Including a square root in a polynomial regressor?

As far as I know, polynomials include only non-negative integer powers.
This means that roots (which are not integer powers) are not polynomials.

But prof. Andrew said in the lecture about polynomial regression that we can include the square root of the input as one of the features.

Aside from the fact that polynomials don’t include roots, would the MSE cost function remain convex after including the square root?

As far as I know, to know whether a function is convex or not, we perform a concavity test, in which we take the second derivative of the function, and check whether the second derivative is positive or not. If it’s positive for all of its allowed input values, then we can say that this function is convex.

The second derivative for the function J(x) = (sqrt(x) * w + b - y)^2 = 2x
We can see that the value 2x can be negative, and can be positive, which suggests that there is no one single global minimum.

Am I missing something here?

Hello @OsamaAhmad, the test should be done against the parameter space which is w and b, and therefore the second derivative should be done with respect to w and b as well. Therefore, whether it is sqrt(x) or any order of x, it remains convex as long as the loss is squared loss and the model assumption is a linear combination of the x^?.

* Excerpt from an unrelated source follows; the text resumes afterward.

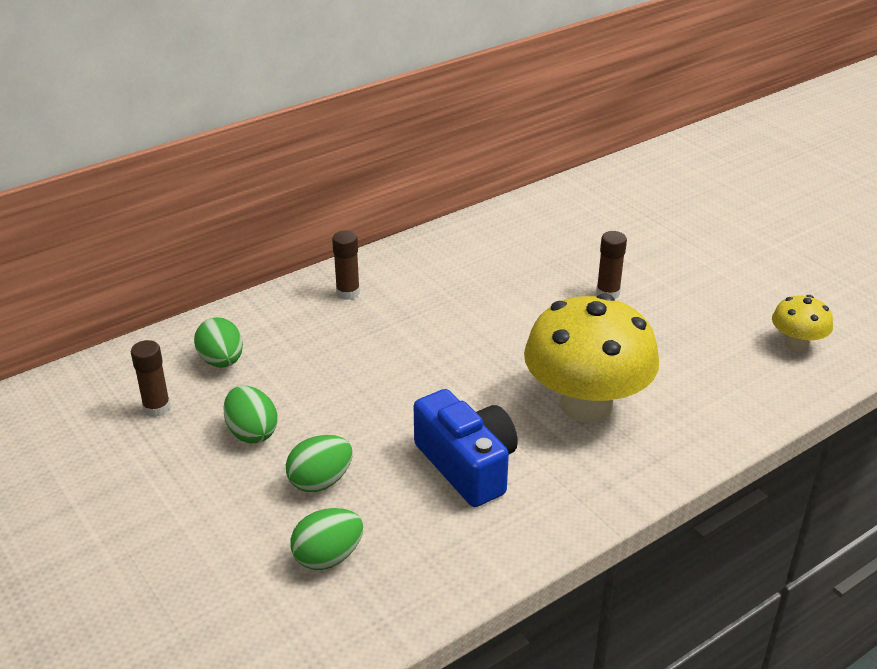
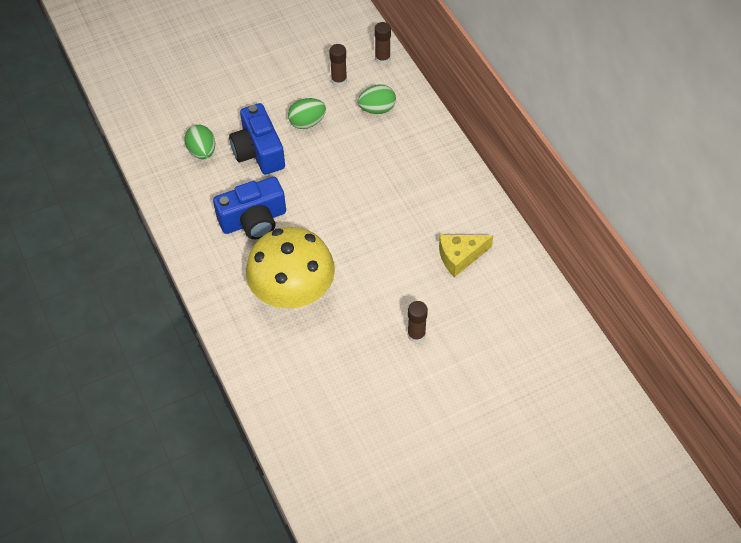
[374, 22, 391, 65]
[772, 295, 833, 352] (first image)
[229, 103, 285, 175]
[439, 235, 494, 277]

Sorry for not mentioning this, but 2x is the derivative with respect to w.

The derivative with respect to b = 2, which is always positive, but the derivative with respect to w can be negative.

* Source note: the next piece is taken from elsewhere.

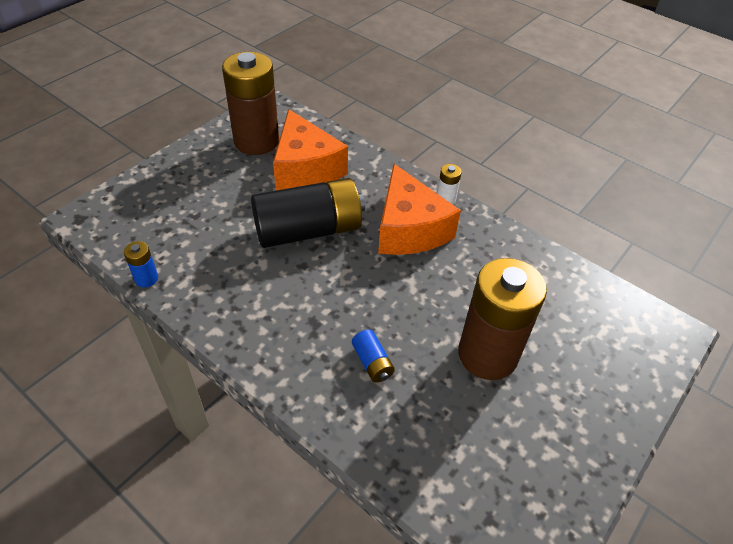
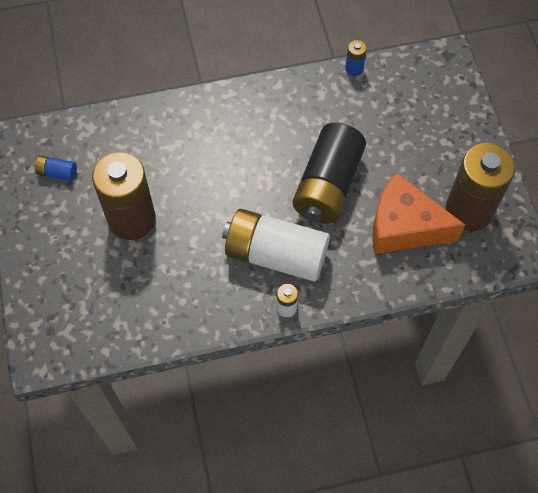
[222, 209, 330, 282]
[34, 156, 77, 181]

Taking the second derivative of a linear combination of different powers of x will result in different powers of x as the second derivative, which can be negative.

For example, dJ/dw of (w1*x^(1/6) + w2*x^(1/3) + w3*x^3 + b - y)^2 = [2x^(1/3), 2x, 2x^6]

Am I missing something here?

Hello @OsamaAhmad, as you can see in my below deviation, the 2nd derivative is always non-negative which is convex because whatever {x^{(i)}}^k is - positive or negative, the square will make it non-negative, and k can be anything such as 1/6, 1/3, …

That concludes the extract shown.